I grab my stuff and start walking into the hallway until I was pushed against a locker and fell dropping my stuff. I squeeze my eyes shut and I heard them laughing... my bullies. I tried to grab my stuff but looks like the got to it first and then they throw it at me making all of my paper fall out before the started kicking and left. I then Grab my stuff and Ran straight home into my bedroom.

 I don't tell but my mom is barely home and I think she cheating on my dad but I'm not going to say anything because I shouldn't assume things 'so idiotic' is what my dad would tell me and If I told my dad about me getting bullied he'll get mad and call me weak before hitting me till I fell to ground. One of the reason my dad 'hits' me is because he wants to make my stronger but that's not working so well because I've haven't eaten in days.

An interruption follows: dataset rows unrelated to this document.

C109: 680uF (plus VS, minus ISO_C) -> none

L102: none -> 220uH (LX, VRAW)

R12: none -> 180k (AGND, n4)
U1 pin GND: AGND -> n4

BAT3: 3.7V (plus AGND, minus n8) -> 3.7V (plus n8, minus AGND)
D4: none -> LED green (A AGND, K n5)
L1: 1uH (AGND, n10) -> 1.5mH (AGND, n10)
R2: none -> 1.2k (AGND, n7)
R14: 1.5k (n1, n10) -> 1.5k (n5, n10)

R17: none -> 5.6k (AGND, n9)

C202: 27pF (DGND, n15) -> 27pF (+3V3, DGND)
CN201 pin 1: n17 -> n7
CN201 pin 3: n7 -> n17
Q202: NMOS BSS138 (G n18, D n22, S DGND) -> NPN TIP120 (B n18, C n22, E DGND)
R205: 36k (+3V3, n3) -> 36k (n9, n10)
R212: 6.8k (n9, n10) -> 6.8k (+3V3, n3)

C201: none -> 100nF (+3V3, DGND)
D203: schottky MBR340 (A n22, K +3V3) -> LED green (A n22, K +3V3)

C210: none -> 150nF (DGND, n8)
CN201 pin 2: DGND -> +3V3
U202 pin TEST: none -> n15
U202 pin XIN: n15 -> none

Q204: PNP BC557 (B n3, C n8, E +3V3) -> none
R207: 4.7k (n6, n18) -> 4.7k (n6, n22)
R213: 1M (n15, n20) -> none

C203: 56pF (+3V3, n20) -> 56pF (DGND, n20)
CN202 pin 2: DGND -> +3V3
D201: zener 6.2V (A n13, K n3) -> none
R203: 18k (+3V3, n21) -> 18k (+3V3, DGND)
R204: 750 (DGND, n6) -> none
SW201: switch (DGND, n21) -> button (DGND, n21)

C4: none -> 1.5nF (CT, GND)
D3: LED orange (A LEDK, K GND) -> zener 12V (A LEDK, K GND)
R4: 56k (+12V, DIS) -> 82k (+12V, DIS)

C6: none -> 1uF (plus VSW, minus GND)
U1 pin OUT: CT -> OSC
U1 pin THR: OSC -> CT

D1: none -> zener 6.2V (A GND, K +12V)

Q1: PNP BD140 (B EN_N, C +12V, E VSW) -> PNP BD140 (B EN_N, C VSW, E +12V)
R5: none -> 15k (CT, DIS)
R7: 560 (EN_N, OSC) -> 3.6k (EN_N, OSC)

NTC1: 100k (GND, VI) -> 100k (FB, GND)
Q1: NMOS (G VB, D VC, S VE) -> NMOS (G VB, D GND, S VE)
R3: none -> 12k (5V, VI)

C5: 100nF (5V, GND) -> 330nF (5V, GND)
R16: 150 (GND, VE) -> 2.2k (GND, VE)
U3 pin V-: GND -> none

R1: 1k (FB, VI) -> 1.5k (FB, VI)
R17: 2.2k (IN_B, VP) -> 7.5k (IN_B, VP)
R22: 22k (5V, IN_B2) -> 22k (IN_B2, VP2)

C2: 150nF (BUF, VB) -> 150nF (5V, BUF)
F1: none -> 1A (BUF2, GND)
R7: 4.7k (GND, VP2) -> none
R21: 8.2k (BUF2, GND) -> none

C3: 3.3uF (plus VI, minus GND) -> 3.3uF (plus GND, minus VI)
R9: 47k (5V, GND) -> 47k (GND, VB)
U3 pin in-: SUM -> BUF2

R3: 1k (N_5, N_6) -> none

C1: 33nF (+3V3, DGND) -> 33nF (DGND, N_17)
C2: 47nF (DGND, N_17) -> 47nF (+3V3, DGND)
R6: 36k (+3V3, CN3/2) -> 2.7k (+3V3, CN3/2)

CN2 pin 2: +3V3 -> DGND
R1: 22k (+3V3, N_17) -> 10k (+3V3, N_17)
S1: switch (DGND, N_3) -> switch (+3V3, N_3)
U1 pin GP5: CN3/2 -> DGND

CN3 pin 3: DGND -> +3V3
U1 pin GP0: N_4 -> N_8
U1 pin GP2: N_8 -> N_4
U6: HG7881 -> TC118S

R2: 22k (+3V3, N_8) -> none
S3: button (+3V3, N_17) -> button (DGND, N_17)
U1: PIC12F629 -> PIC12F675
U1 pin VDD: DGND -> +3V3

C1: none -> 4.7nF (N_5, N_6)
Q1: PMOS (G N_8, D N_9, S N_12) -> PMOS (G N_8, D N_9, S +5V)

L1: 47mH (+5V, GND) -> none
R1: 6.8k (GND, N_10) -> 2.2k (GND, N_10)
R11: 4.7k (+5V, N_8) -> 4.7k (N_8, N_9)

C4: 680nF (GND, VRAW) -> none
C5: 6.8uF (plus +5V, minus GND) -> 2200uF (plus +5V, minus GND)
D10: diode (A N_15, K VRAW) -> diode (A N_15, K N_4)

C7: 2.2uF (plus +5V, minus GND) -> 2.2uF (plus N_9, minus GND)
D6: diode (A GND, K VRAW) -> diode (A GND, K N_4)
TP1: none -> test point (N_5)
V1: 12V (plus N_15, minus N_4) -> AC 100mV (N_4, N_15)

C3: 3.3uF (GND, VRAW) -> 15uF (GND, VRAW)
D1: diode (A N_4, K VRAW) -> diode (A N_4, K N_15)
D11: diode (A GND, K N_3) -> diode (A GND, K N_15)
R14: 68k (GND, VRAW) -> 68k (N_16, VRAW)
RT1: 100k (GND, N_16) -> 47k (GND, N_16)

I've been in my room...cutting my self with a knife I found in the kitchen...I started doing this since 5th grade I just can't stop it helps me remove the pain I feel it helps my feel my relax then I am, it cures me in a short of sad but releasing way...Do you understand?....Agh how am I taking to I have no friends I try to stay away from people as much as possible because I'm..scared that they might hurt me, I scared that the might turn on me any second...Why? because no one cares, no one needs me so I don't need them...It's simple as that....That's just how I live.....

(2 years later{last year of junior high})


My mom died in an accident a year ago...I honestly don't know how to feel when a person that doesn't care for you 'yourself' dies unexpectedly. Me and father went to her funeral...well my father only came at the end but even she was one of those people how would curse at me with hate I still love her making me filled with grief I hated this..this feeling of being left....alone..And at that moment I stop..Loving. 

After the funeral things went back to normal...I don't really talk so I like talking to myself like this, to keep me entertained. It why most people think I'm a mute...I mean It's worth it If I don't have to talk to people I haven't talked in a very long time making me kinda of socially awards towards people I guess.

(Next day)

I grab my stuff and start heading to school. After the funeral my dad started to abuses me more, verbally and psychically a lot of them because he think I'm the cause of my mother's death...forget it. I arrive at school and decide to skip class because I'm not really feeling it. I just can't with this anymore it's really stressing me out....I find a place in the part where people don't go much and seat in the corner and I release all of the pain and I let my body do whatever it what making me cry silently. But like always the people that bully are always there to interrupt...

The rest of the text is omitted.